Final answer:
The upper limit for the probability density function (pdf) of random variable Y is 4.
Step-by-step explanation:
The probability density function (pdf) is used to describe the probabilities for continuous random variables. The area under the density curve between two points corresponds to the probability that the variable falls between those two values. In this case, the pdf for random variable Y is given as fᵧ(y) = (3y²/64) when 0 ≤ y ≤ ?, which means that the pdf is valid for values of y between 0 and some upper limit. To find the upper limit, we need to set up and solve an equation.

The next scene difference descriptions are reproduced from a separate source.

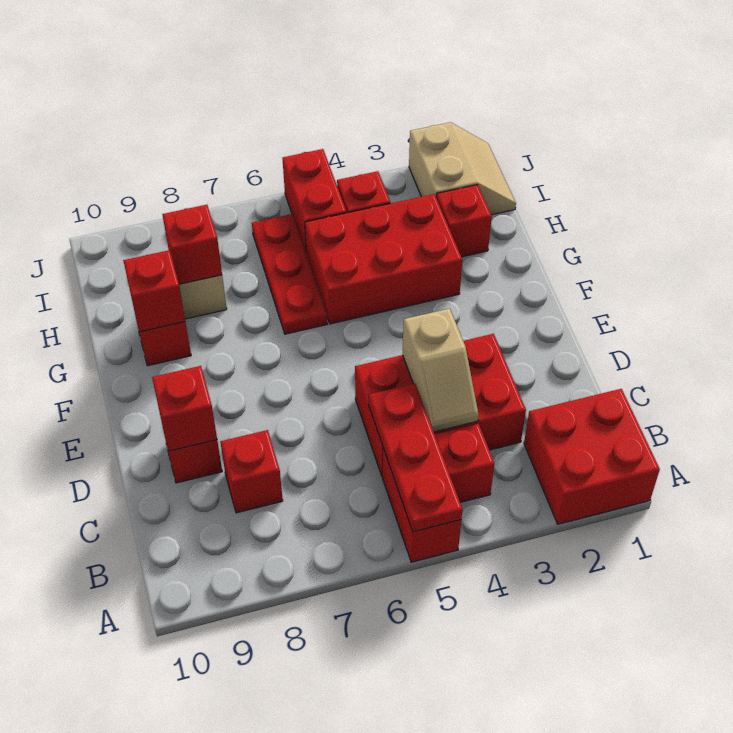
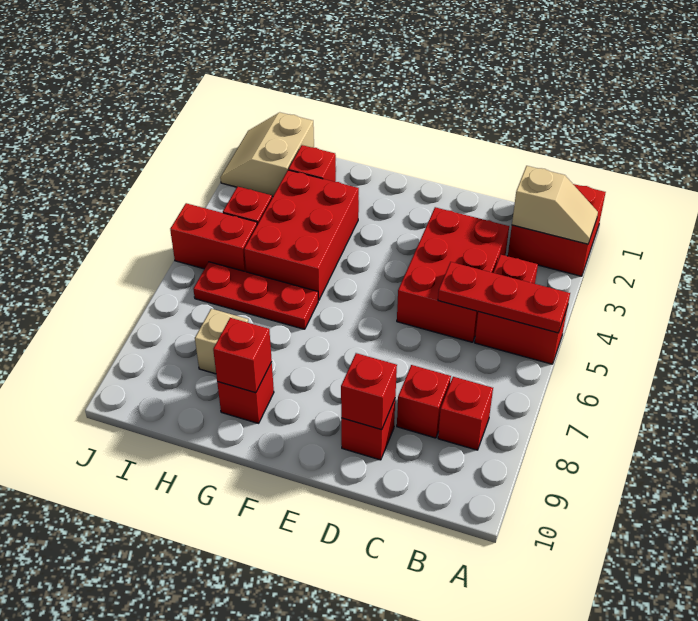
tan slope C4:D4 level 2 top D -> tan slope A2:B2 level 2 top B
red brick H8 level 2 -> red brick B8 level 1
tan slope I1:J2 level 1 top 2 -> tan slope I1:J2 level 1 top I

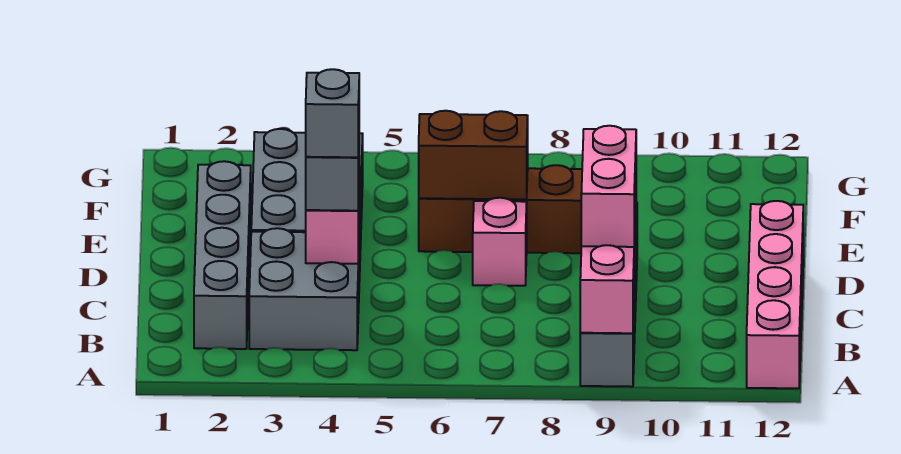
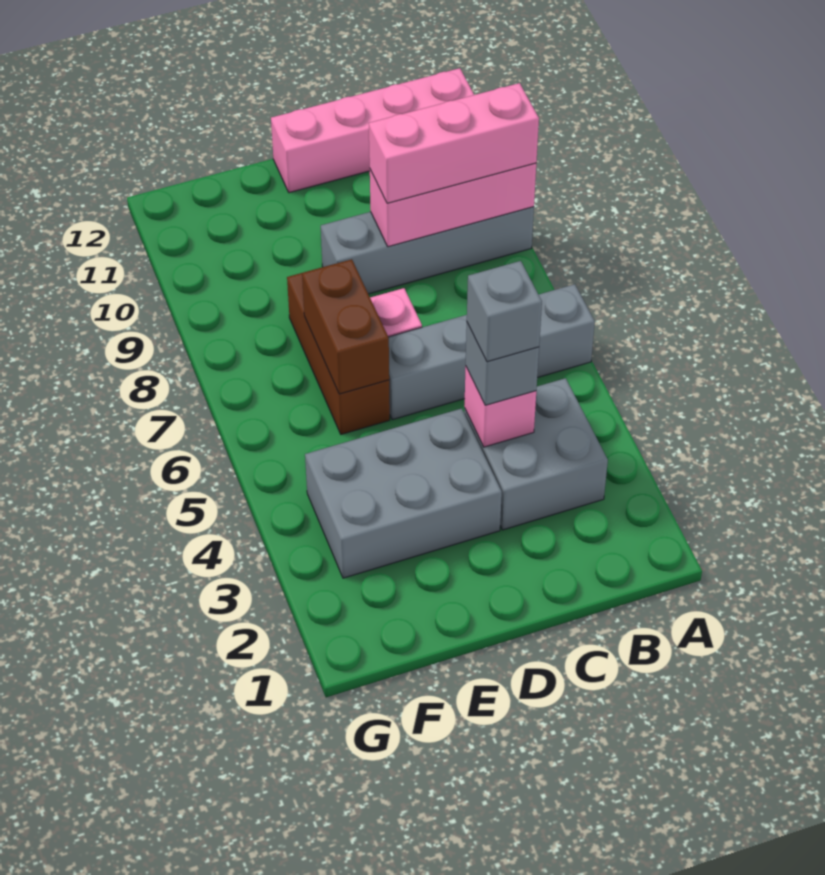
grey brick B2:E2 level 1 -> grey brick A6:D6 level 1
pink brick B9:C9 level 3 -> pink brick A9:C9 level 3

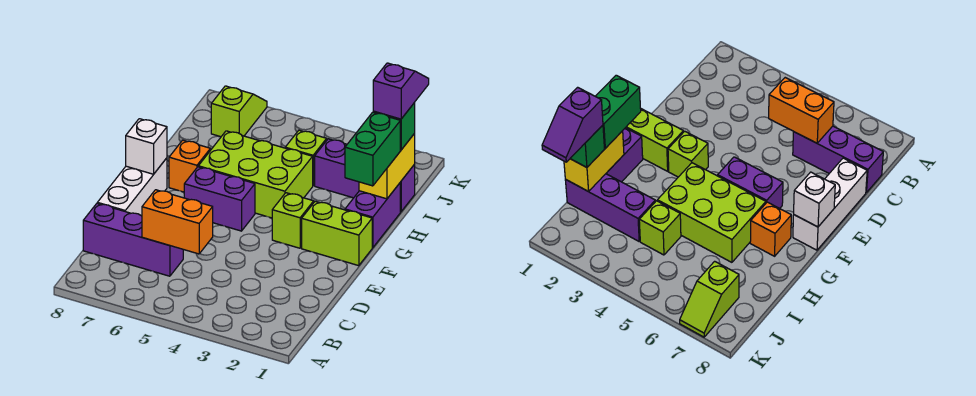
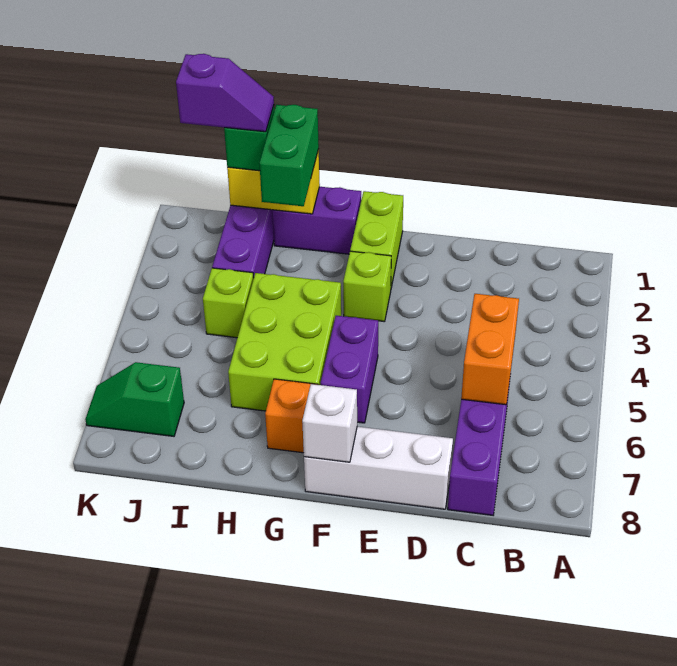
green brick G1:H1 level 3 -> green brick H1:H2 level 3
purple slope I1:J1 level 4 top I -> purple slope I1:J1 level 4 top J
lime slope J7:K7 level 1 top J -> green slope J7:K7 level 1 top J

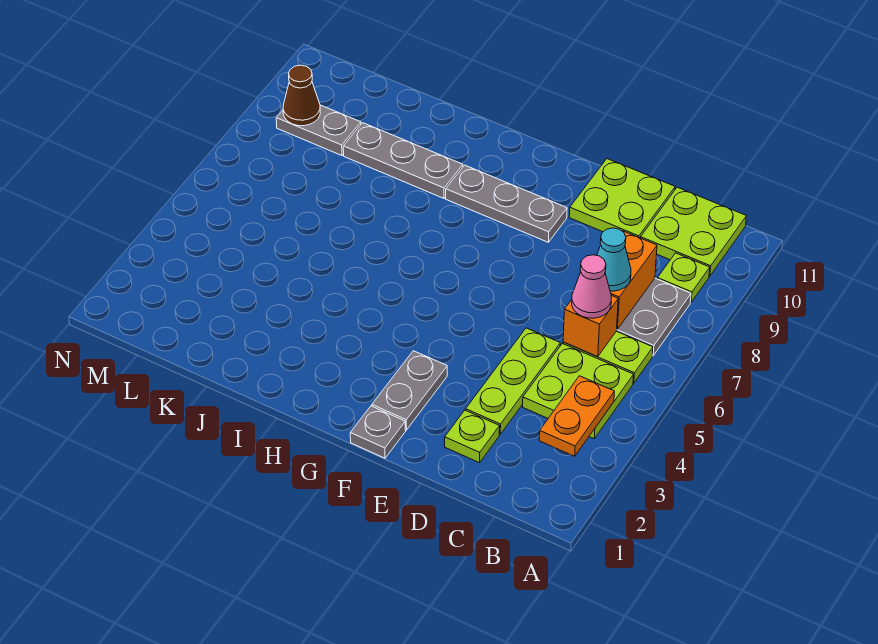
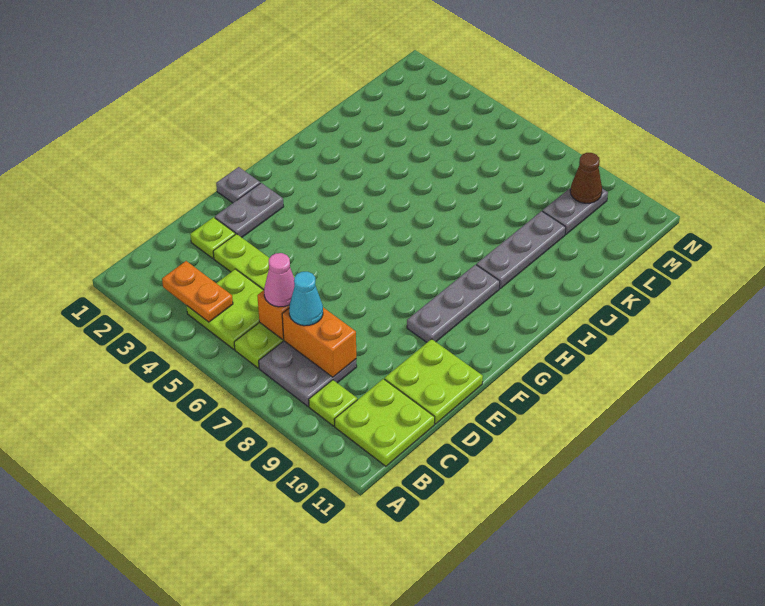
grey plate F2:F3 level 1 -> grey plate E2:F2 level 1

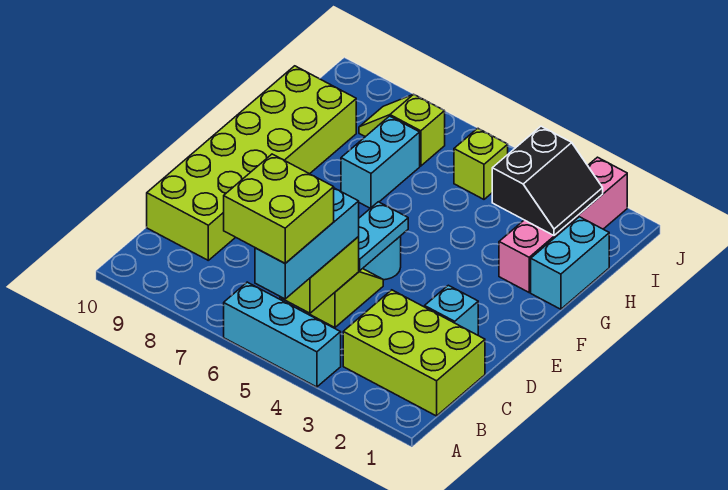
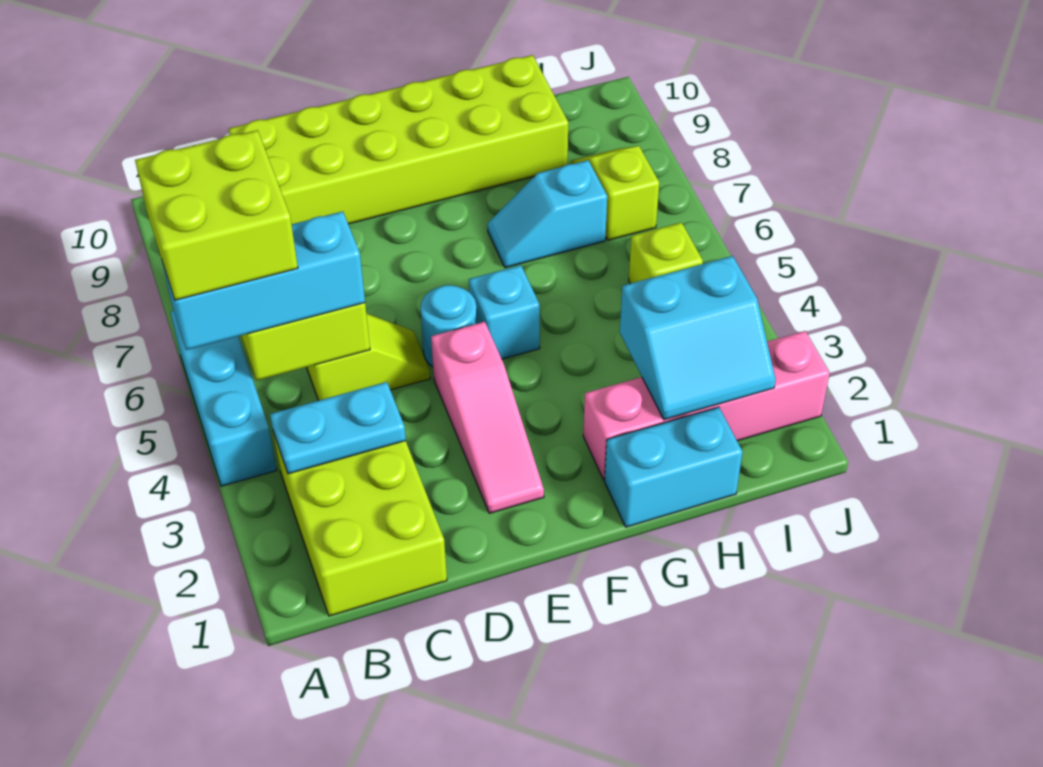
cyan brick D2 level 1 -> cyan brick F5 level 1
cyan plate D5:E5 level 2 -> cyan plate B3:C3 level 2
none -> pink slope E2:E4 level 1 top 4
cyan brick G7:H7 level 1 -> cyan slope G7:H7 level 1 top H
black slope H2:I3 level 2 top 3 -> cyan slope H2:I3 level 2 top 3

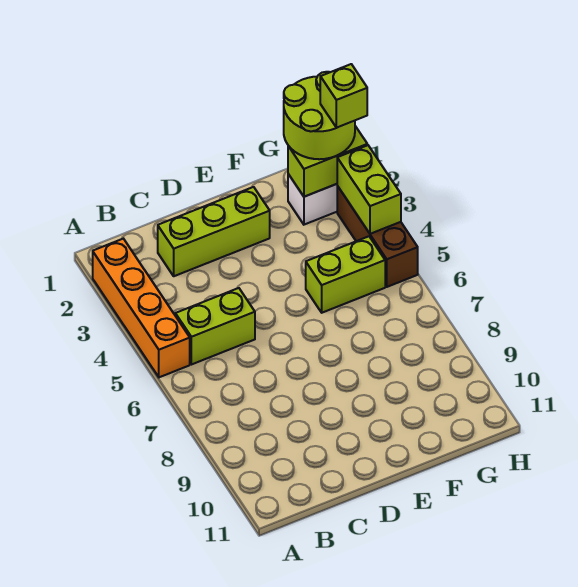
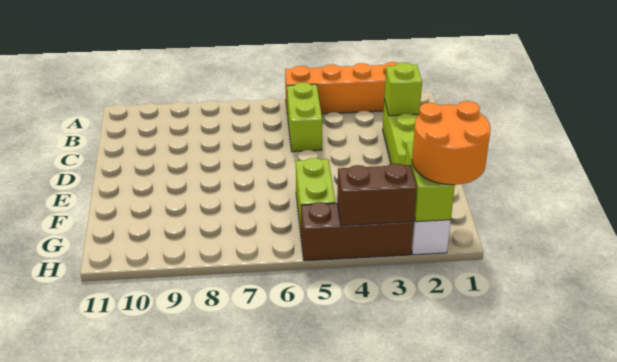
lime round brick G1:H2 level 3 -> orange round brick G1:H2 level 3
lime brick H2 level 4 -> lime brick C2 level 2
lime brick H3:H4 level 2 -> brown brick H3:H4 level 2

Since the total area under the graph of fᵧ(y) is equal to 1, we can set up the following integral equation: ∫[0, ?] (3y²/64) dy = 1. To solve this equation, we need to evaluate the integral and solve for the upper limit ?.
∫[0, ?] (3y²/64) dy = [3/64]∫[0, ?] y² dy = [3/64] * [(y³/3)|[0, ?] = [(y³/64)|[0, ?] = (y³/64)|[0, ?],
where |[0, ?] denotes the evaluation of the expression at the upper limit of the integral. Now, we can set this equal to 1 and solve for ?:
(y³/64)|[0, ?] = 1 => ?³/64 = 1 => ?³ = 64 => ? = 4.
Therefore, the upper limit for the pdf of random variable Y is 4. This means that the pdf fᵧ(y) = (3y²/64) is valid for values of y between 0 and 4.